His logic for arguing that the Auburn-Alabama rivalry is the best in college football is pretty weak. He argues that because Michigan and Ohio State aren't in the same state, their fans don't have as much interaction with one another, so it doesn't have the same emotional impact that Auburn/Alabama does. He's mostly right about that, although there is a significant overlap of fans in northern Ohio. Also, Michigan and Ohio State grads tend to spread out around the country, which means that there are plenty of Michigan and Ohio State grads in offices to fight with one another after Saturday. (Actually, since Michigan grads tend to scatter all over the country, but Ohio State grads do not, the dynamic is typically Michigan grads and native Ohioans who went to another school. OK, I'm speaking from personal experience here with a limited sample size, so take my statement with a grain of salt.)
Anyway, overlap of fans is certainly a factor for a rivalry, but it's not the only one. "Big stakes" would have to be part of the equation and Michigan-Ohio State has it all over Auburn-Alabama. Let's look at the games in the past decade that had an impact on the national title race:
2003 - Michigan win prevents Ohio State from being in position to make the BCS Title Game.

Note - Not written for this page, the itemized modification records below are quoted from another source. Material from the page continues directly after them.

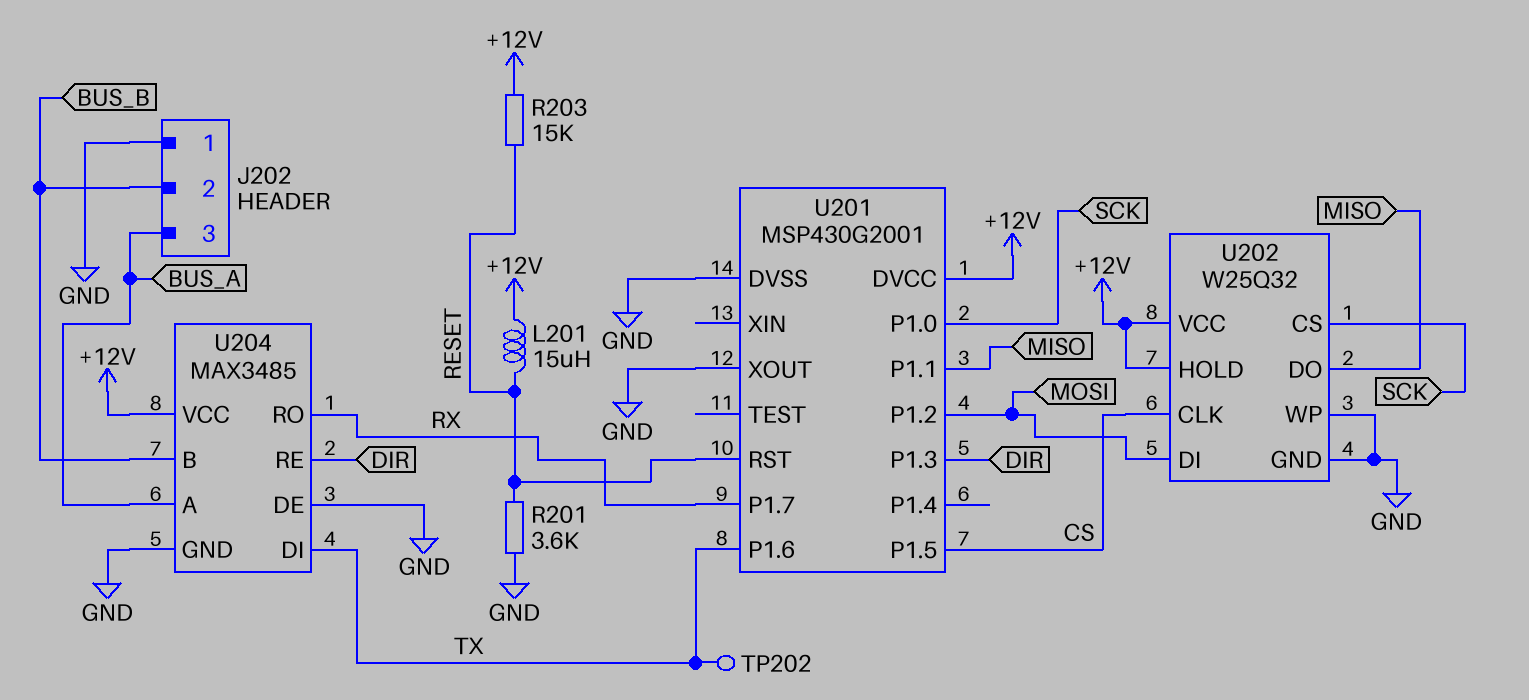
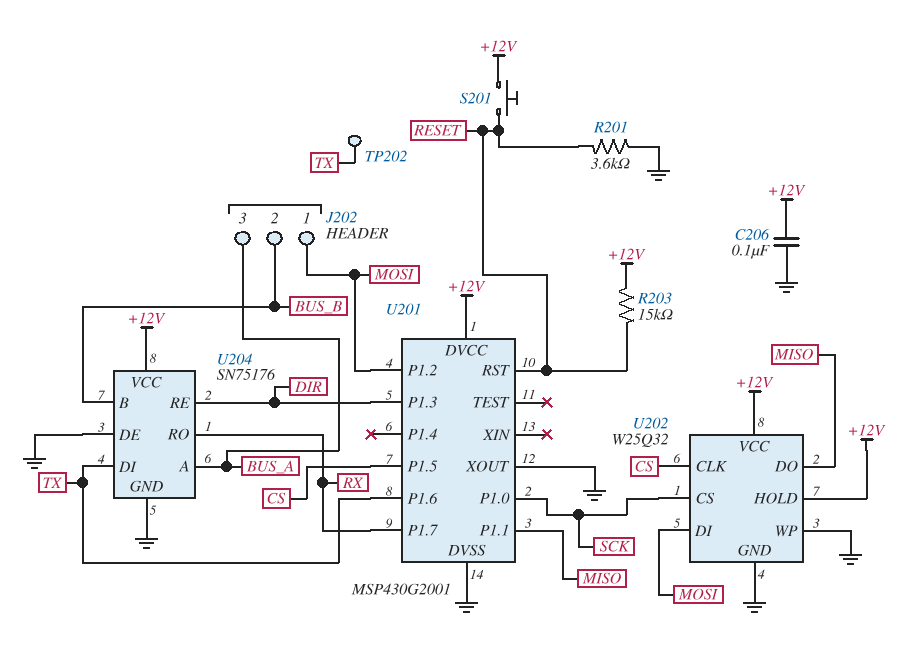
C206: none -> 100nF (+12V, GND)
J202 pin 1: GND -> MOSI
L201: 15uH (+12V, RESET) -> none
S201: none -> button (+12V, RESET)
U204: MAX3485 -> SN75176

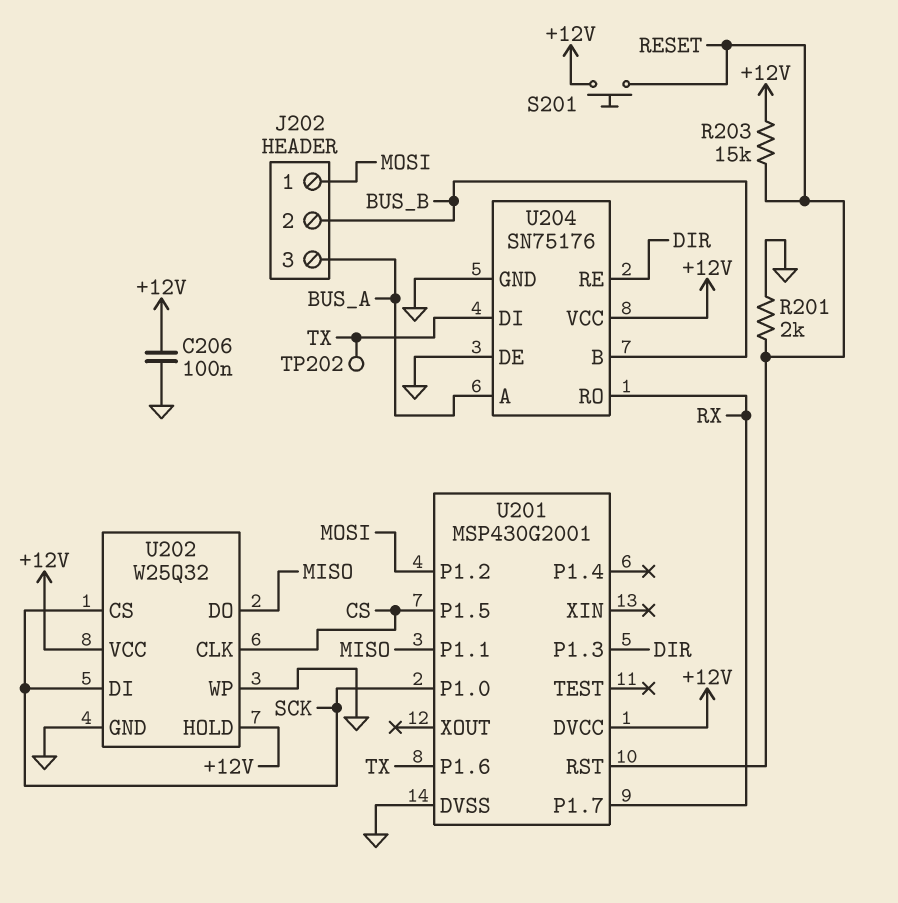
R201: 3.6k (GND, RESET) -> 2k (GND, RESET)
U201 pin XOUT: GND -> none
U202 pin DI: MOSI -> SCK

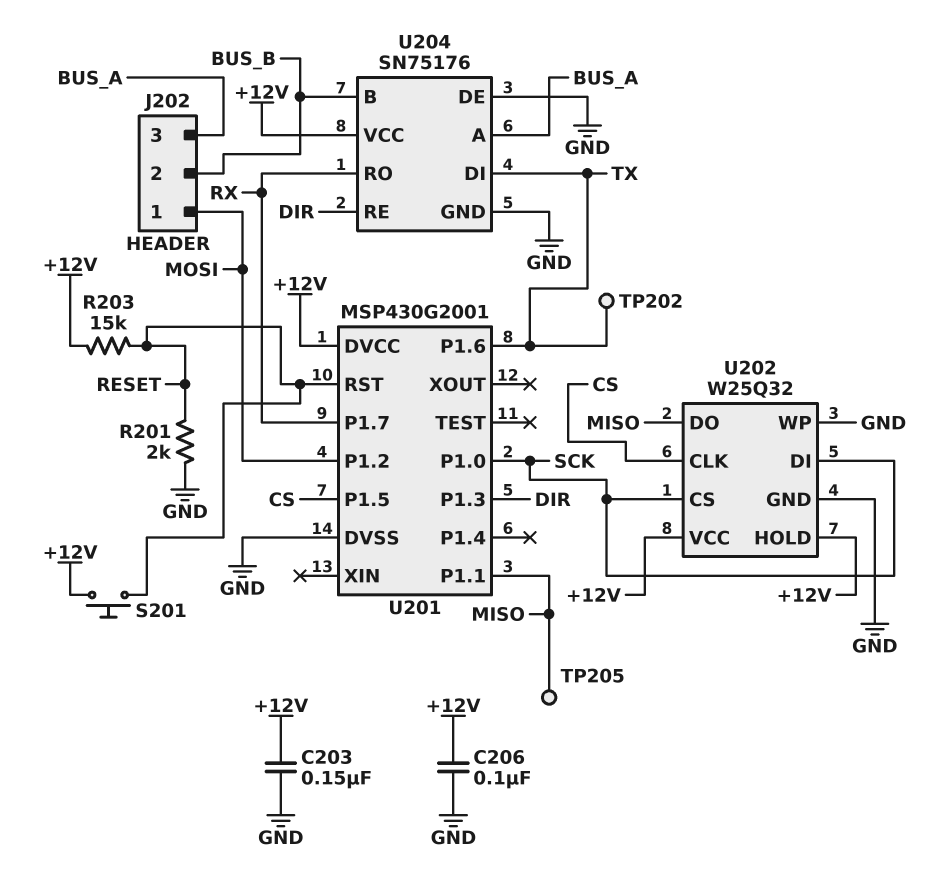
C203: none -> 150nF (+12V, GND)
TP205: none -> test point (MISO)

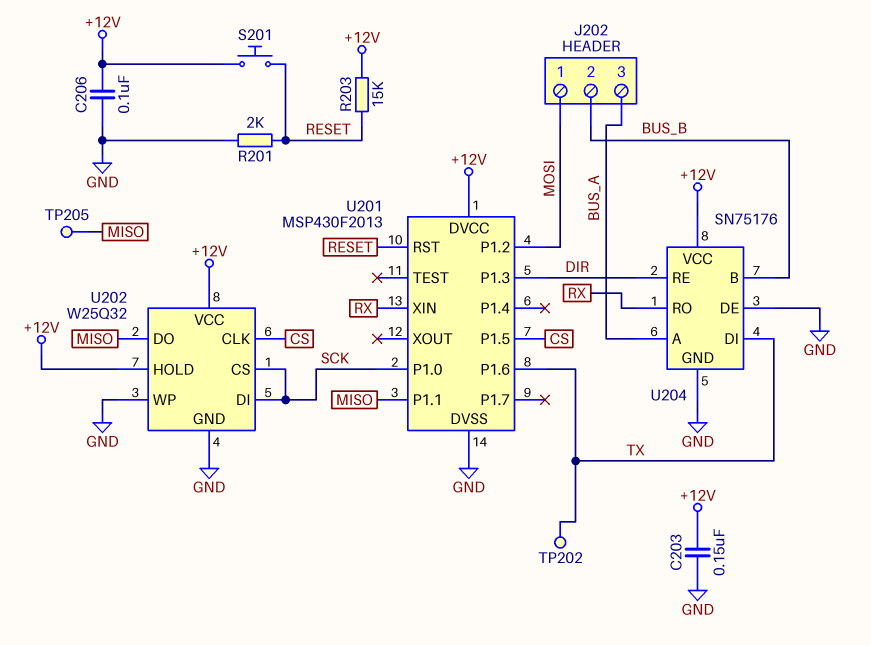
U201: MSP430G2001 -> MSP430F2013
U201 pin P1.7: RX -> none
U201 pin XIN: none -> RX

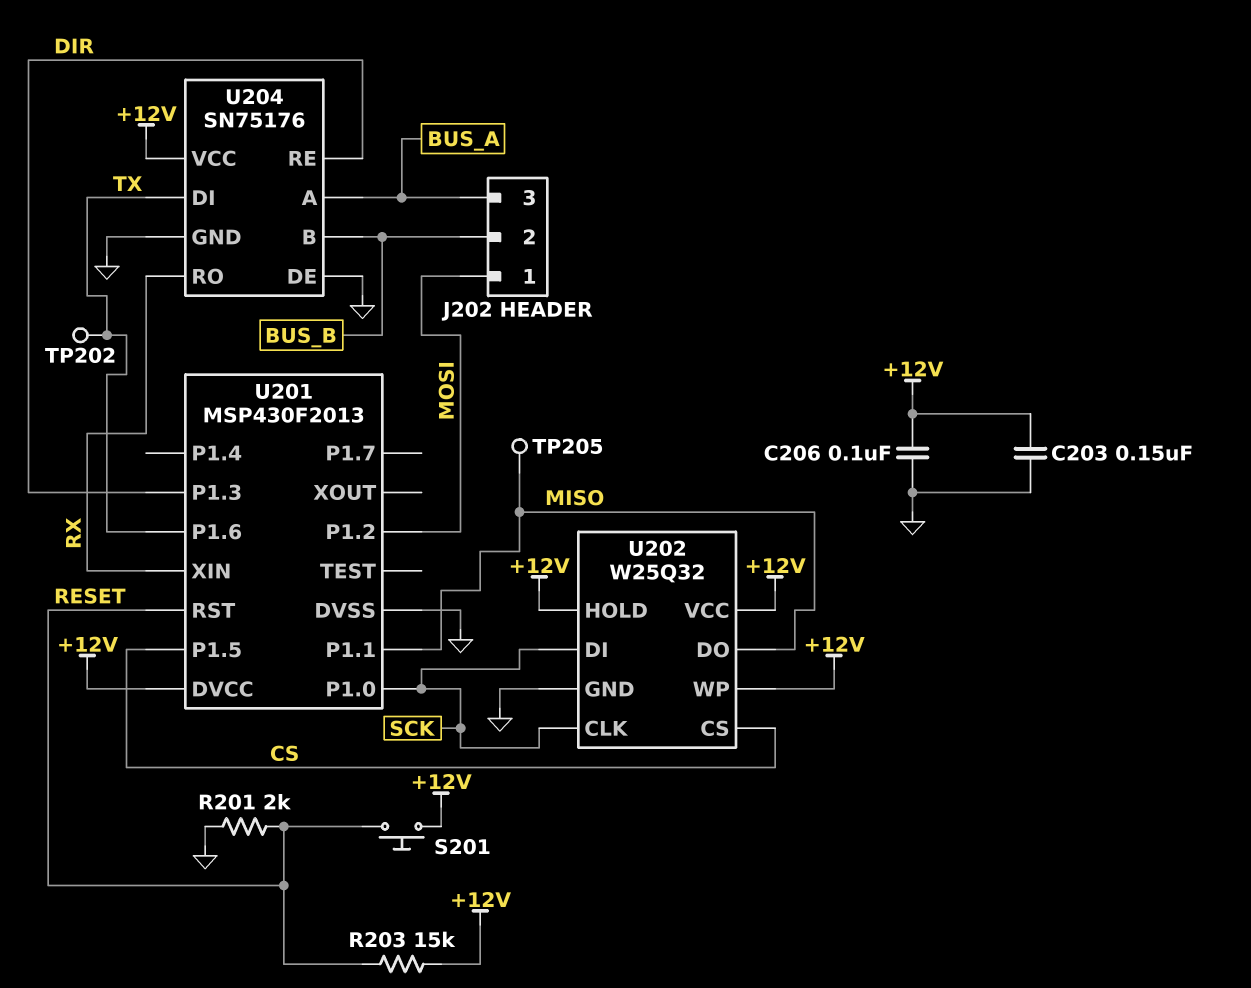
U202 pin CLK: CS -> SCK
U202 pin CS: SCK -> CS
U202 pin WP: GND -> +12V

2002 - Ohio State win sends the Buckeyes to the Title Game.
1998 - Ohio State win keeps the Buckeyes among the one-loss teams in contention for the Title Game.
1997 - Michigan win sends the Wolverines to Pasadena as the #1 team in the rankings.
1996 - Michigan win denies Ohio State a shot at the national title, opening the door for Florida. (Orson, you're welcome.)
2004 - Auburn win keeps the Tigers in contention for the Title Game.
That's it. If you open up the sample size to include the '92 and '94 Auburn-Alabama games, then the rivalry has a little more oomph, but that increase in sample size also brings in the '93 and '95 Michigan-Ohio State games, both of which were Michigan wins that deprived unbeaten Ohio State teams of shots at the national title.
Having grown up in the South and attended Michigan for four years, I can say with some experience that the level of intensity for Auburn-Alabama is higher than the level of intensity for Michigan-Ohio State. There is a religious quality to that rivalry that makes it unique. Maisel is right to point out that there are factors that make Auburn-Alabama a greater rivalry. However, what he ends up doing is he simply takes one factor - frequent contact between the fan bases - and elevates it over every other factor that matters to a rivalry. Using his rationale, Celtic-Rangers is the biggest rivalry in European football, since the fan bases share Glasgow and they hate each other with a passion that's probably unrivaled in Europe (and that says something). Most Europeans, though, would point out that Celtic and Rangers rarely make a major impact outside of Scotland and therefore, rivalries like Juve-Milan, Real-Barca, or Liverpool-Manchester United are better because they are contested by true titans. Auburn and Alabama are not quite Celtic and Rangers, but they aren't quite Juve and Milan, either. They're #9 and #22 in winning percentage over the past 20 years; #21 and #39 over the past 10 years.
In short, I'm happy that one prominent writer has pointed out this week that there are rivalries other than Michigan-Ohio State and that these rivalries could, gasp, be just as great, if not greater. I just wish that Maisel would have been a little more persuasive in making the argument. In his defense, the "For Argument's Sake" format doesn't exactly lend itself to a factor-by-factor analysis.